By query, I mean being to select a sub set of the data based on some criteria. The products are subdivided based on whether SQL interface is supported or not. Among those supporting SQL, Stinger, Impala and Shark are next generation products claiming low latency.
Stinger is also known as the next generation Hive with much better performance. Impala does not use map reduce and instead has a parallel distributed query engine. Shark is build on top of Spark. You can think of it as Hive for Spark. Presto is a new entry from Facebook. like Impala, Presto also does not use map reduce.
By analytic, I mean doing some kind of processing that requires scanning all or most of the data. Analytic falls into two sub categories. By aggregate, I mean the classical data warehousing type queries. Under this sub category, some products support SQL and some do not.
For NOSQL databases, that do not provide aggregation support in the database engine (e.g., Cassandra, HBase), pre computing the aggregates at the point of data ingestion and storing the aggregates is an alternative.

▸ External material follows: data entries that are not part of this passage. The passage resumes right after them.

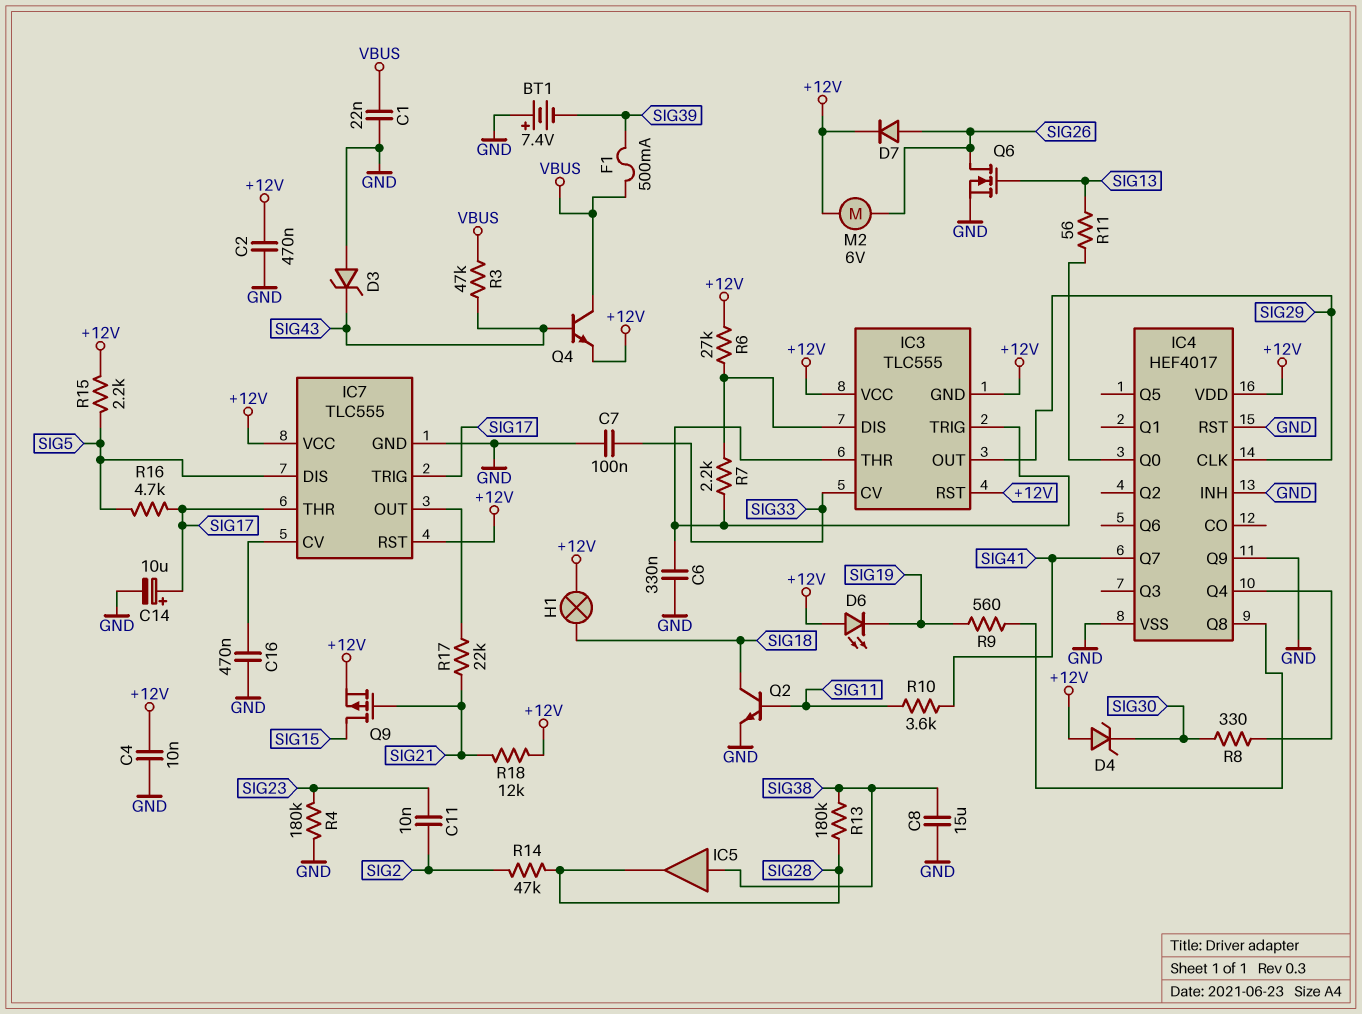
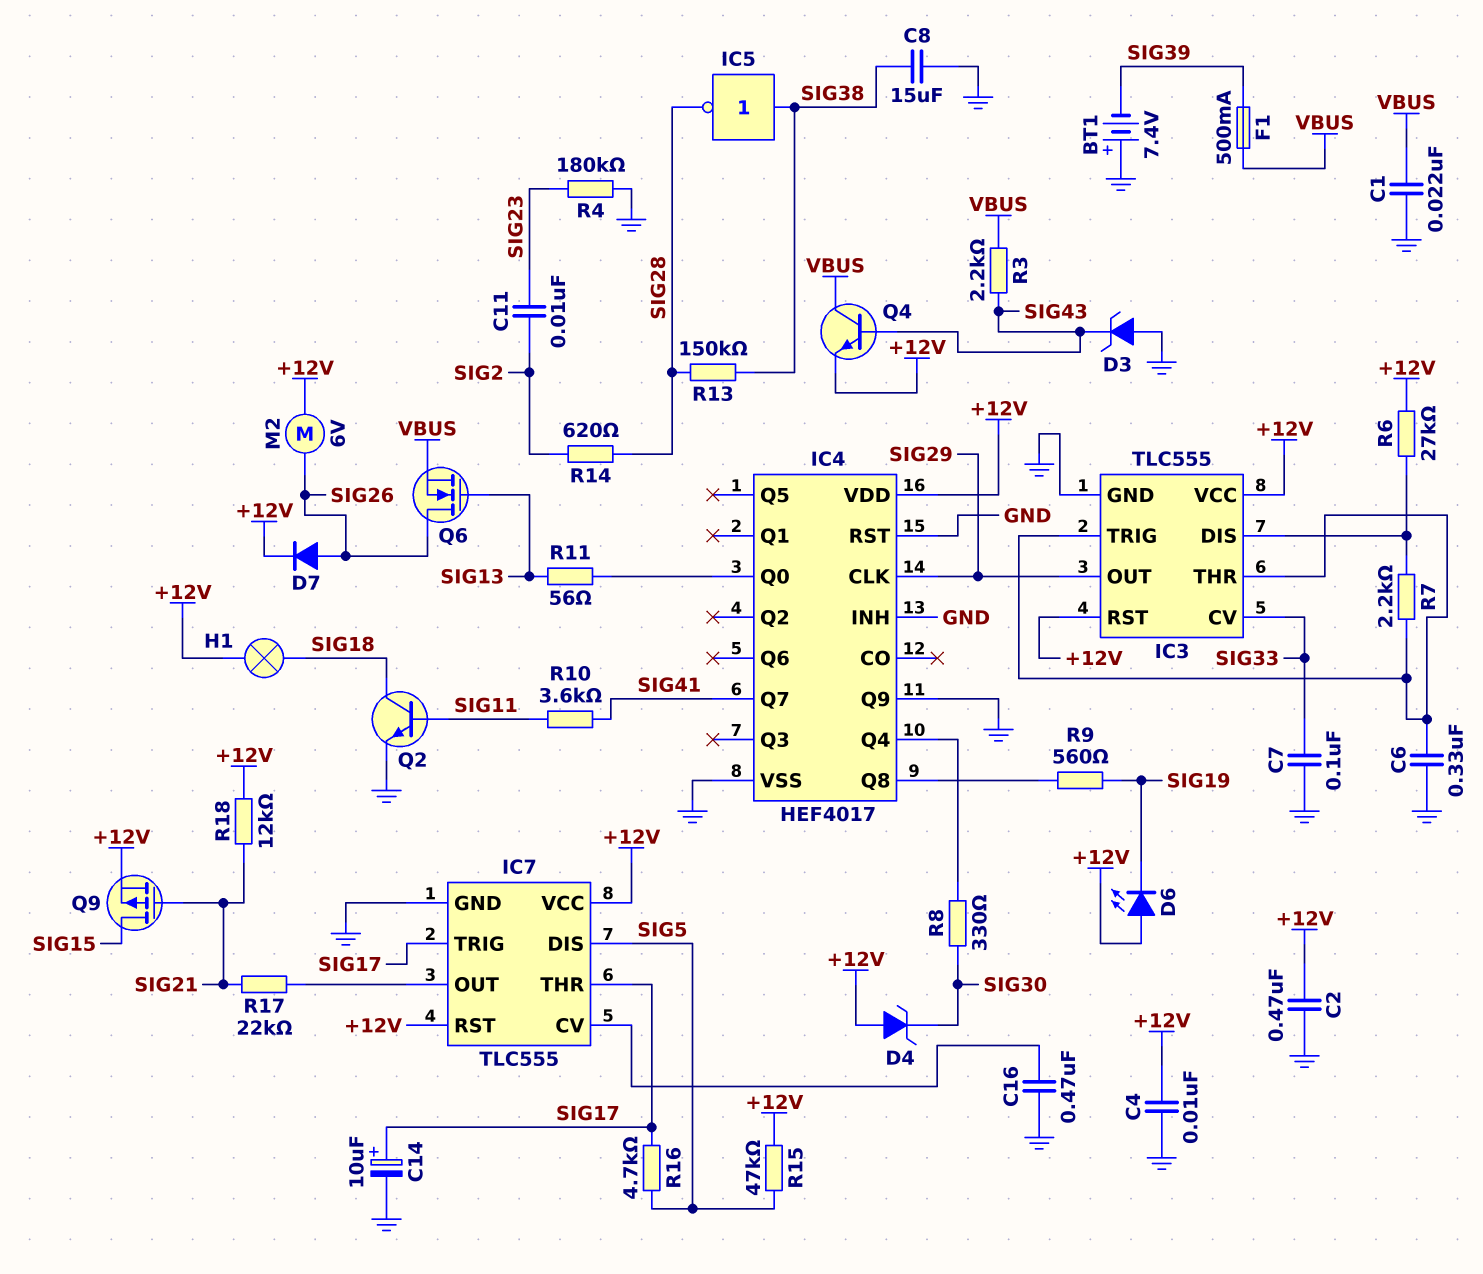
IC3 pin GND: +12V -> GND
IC5: buffer (in SIG38, out SIG28) -> NOT (in SIG38, out SIG28)
Q6: NMOS (G SIG13, D SIG26, S GND) -> NMOS (G SIG13, D SIG26, S VBUS)
R3: 47k (SIG43, VBUS) -> 2.2k (SIG43, VBUS)
R13: 180k (SIG28, SIG38) -> 150k (SIG28, SIG38)
R14: 47k (SIG2, SIG28) -> 620 (SIG2, SIG28)
R15: 2.2k (+12V, SIG5) -> 47k (+12V, SIG5)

Sometimes, the crisp categorization does not apply for some products. For example, Druid although a NOSQL analytic engine for aggregation, also has the the capability to ingest data in real time like Storm or Samza. In Druid, the aggregates are stored in memory across the cluster for fast access.
By algorithmic sub category, I mean any kind custom algorithmic processing including predictive analytic. Although Hadoop is the king in this space, Spark is a new kid on the block claiming better performance. Flink is the latest entry in this field. In addition to native HDFS, Hadoop also works with Hbase or Cassandra as the storage engine.
Real time stream
By real time, I mean the capability to ingest and process real time stream. The processing could range from something as simple as cleaning up and pre processing of data to aggregation and algorithmic analysis.
Generally these systems are pure processing engine and do not include any storage sub system. If storage of processed data is necessary, the user is free to choose any storage solution.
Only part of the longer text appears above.